10 Rules to Run By from “Coaching Cross Country Successfully”
by Joe Newton, with Joe Henderson; Human Kinetics 1998

  1. Team is the essence of life. It’s how to blend the talents and strengths of individuals into a force that becomes greater than the sum of its parts.
  2. Great teamwork is the only way to reach your ultimate moments, to create breakthroughs that fill your life with a sense of lasting significance.
  3. Everyone is a team player, whether he knows it or not. His family, his workplace, his place of worship, his neighborhood functions as a team.
  4. However, teamwork isn’t simple. In fact, it can be a frustrating, elusive commodity. That’s why there are so many bad teams, stuck in neutral or going downhill. Teamwork does not appear magically just because we talk about it.
  5. Forty years of coaching have proved to me, over and over again, that the complex inner rhythms of teamwork (flows of ambition, power, cooperation, and emotion) are the keys to making dreams come true.
  6. People are territorial animals. We all want to take out something to call our own. We strike back when our turf is threatened. Don’t smother those territorial and competitive instincts. Harness them for the good of the team. Understand that sometimes the individual must give up some territory for the good of the team.
  7. Willing sacrifice is a great paradox. Runners mostly give up something in in the present (comfort, ease, recognition, hair, rewards, and so on) to attract something even better in the future: a sense that they did something that counted.
  8. A team needs a covenant, an agreement that binds people together. Sometimes a covenant is written. Sometimes it is unspoken, complete expressed through action or thought. Any team afflicted with the DISEASE OF ME functions with a tacit covenant of self-destruction.

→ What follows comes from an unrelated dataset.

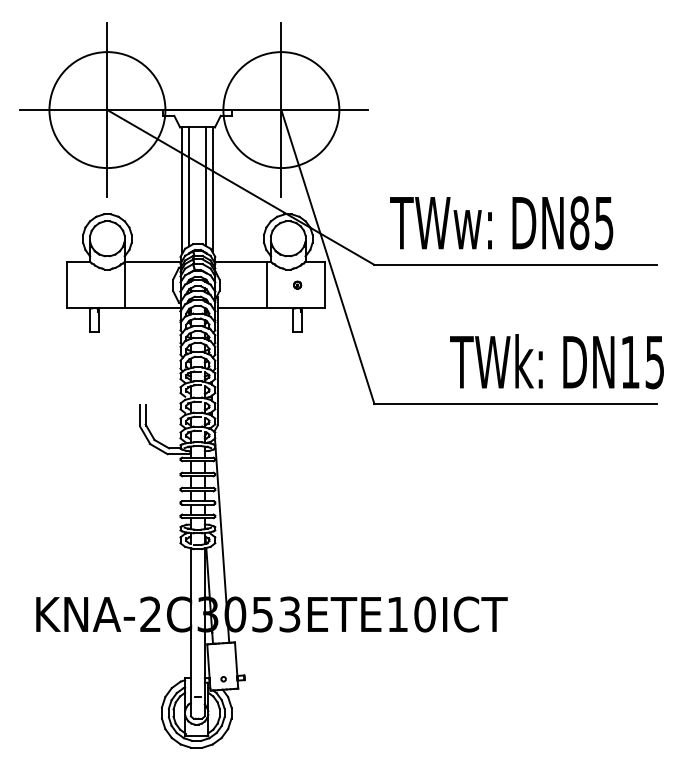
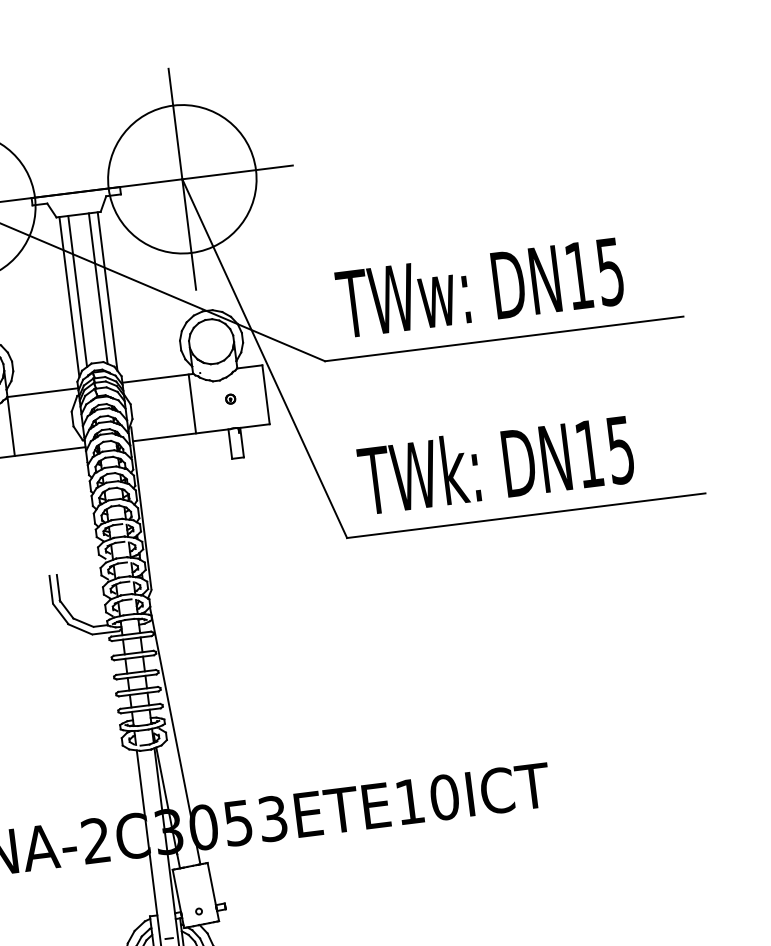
text: (579, 223) -> (579, 276), DN85 -> DN15
text: (556, 361) -> (495, 464), moved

  9. There are only two options regarding commitment to a good covenant. Team members are either in, or they are out. There is no such thing as life in-between.
  10. Being ready isn’t enough. Runners have to be prepared. Being prepared demands mental and physical conditioning and conscious planning. A runner who is just ready and not totally prepared simply increases risk and is a liability to the team.